A Deep Ship Trajectory Clustering Method Based on Feature Embedded Representation Learning

Trajectory clustering is of great significance for identifying behavioral patterns and vessel types of non-cooperative ships. However, existing trajectory clustering methods suffer from limitations in extracting cross-spatiotemporal scale features and modeling the coupling relationship between positional and motion features, which restricts clustering performance. To address this, this study proposes a deep ship trajectory clustering method based on feature embedding representation learning (ERL-DTC). The method designs a Temporal Attention-based Multi-scale feature Aggregation Network (TA-MAN) to achieve dynamic fusion of trajectory features from micro to macro scales. A Dual-feature Self-attention Fusion Encoder (DualSFE) is employed to decouple and jointly represent the spatiotemporal position and motion features of trajectories.
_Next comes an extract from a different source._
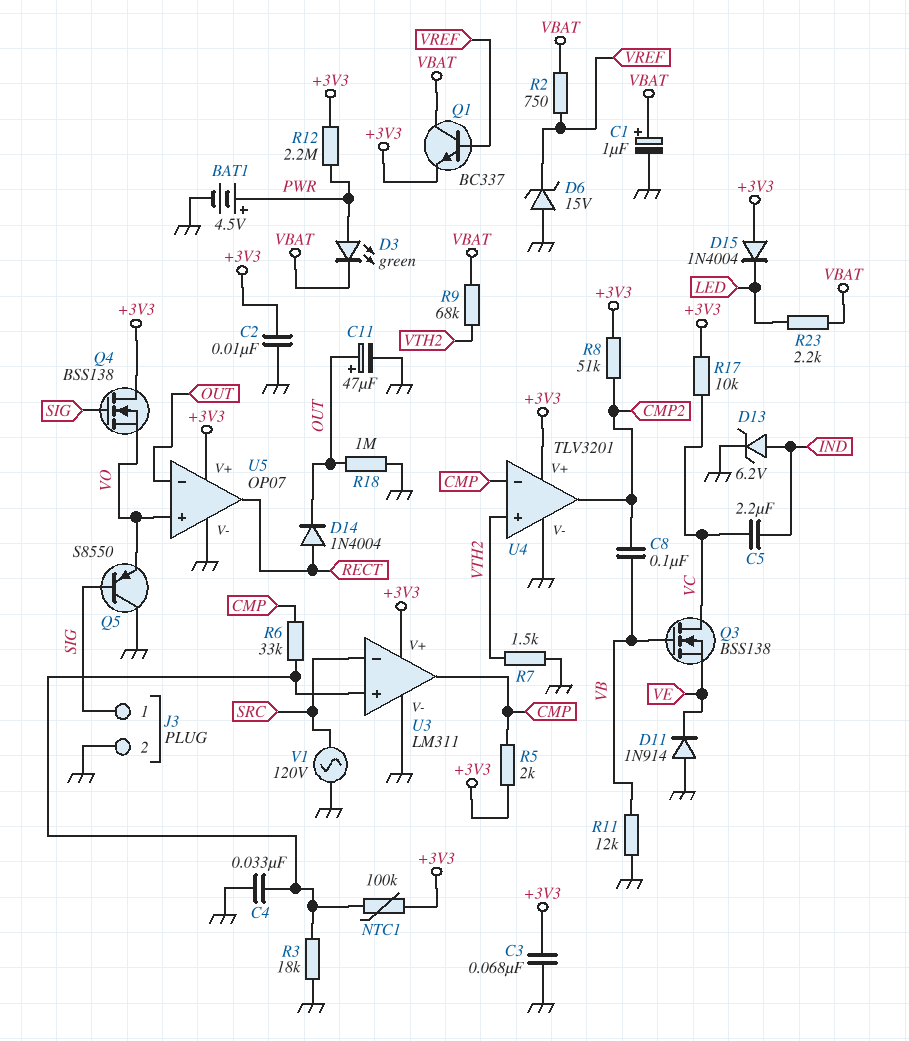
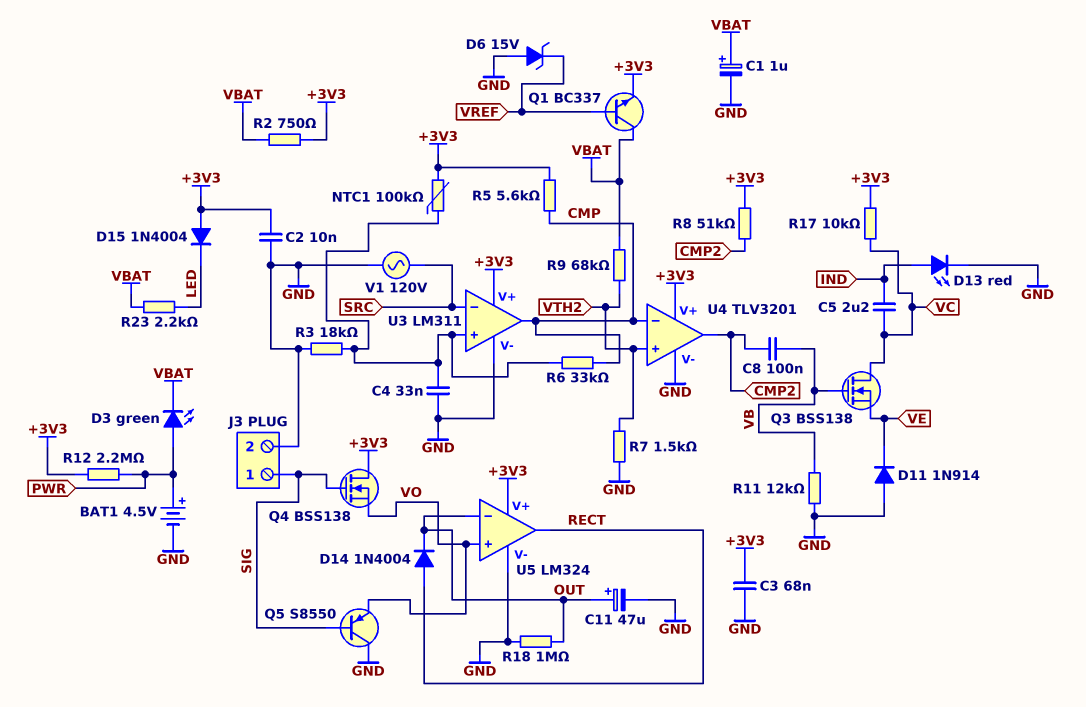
D13: zener 6.2V (A IND, K GND) -> LED red (A IND, K GND)
R2: 750 (VBAT, VREF) -> 750 (+3V3, VBAT)
R5: 2k (+3V3, CMP) -> 5.6k (+3V3, CMP)
U5: OP07 -> LM324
A two-stage optimization strategy of “pre-training and joint training” is adopted, combining contrastive loss and clustering loss to jointly constrain the embedding representation learning, ensuring it preserves trajectory similarity relationships while being adapted to the clustering task. Experiments on a public vessel trajectory dataset show that for a four-class task (K = 4), ERL-DTC improves ACC by approximately 14.1% compared to the current best deep clustering method, with NMI and ARI increasing by about 28.9% and 30.2%, respectively. It achieves the highest Silhouette Coefficient (SC) and the lowest Davies-Bouldin Index (DBI), indicating a tighter and more clearly separated cluster structure. Furthermore, its inference efficiency is improved by two orders of magnitude compared to traditional point-matching-based methods, without significantly increasing runtime due to model complexity. Ablation studies and parameter sensitivity analysis further validate the necessity of each module design and the rationality of hyperparameter settings. This research provides an efficient and robust solution for feature learning and clustering of vessel trajectories across spatiotemporal scales.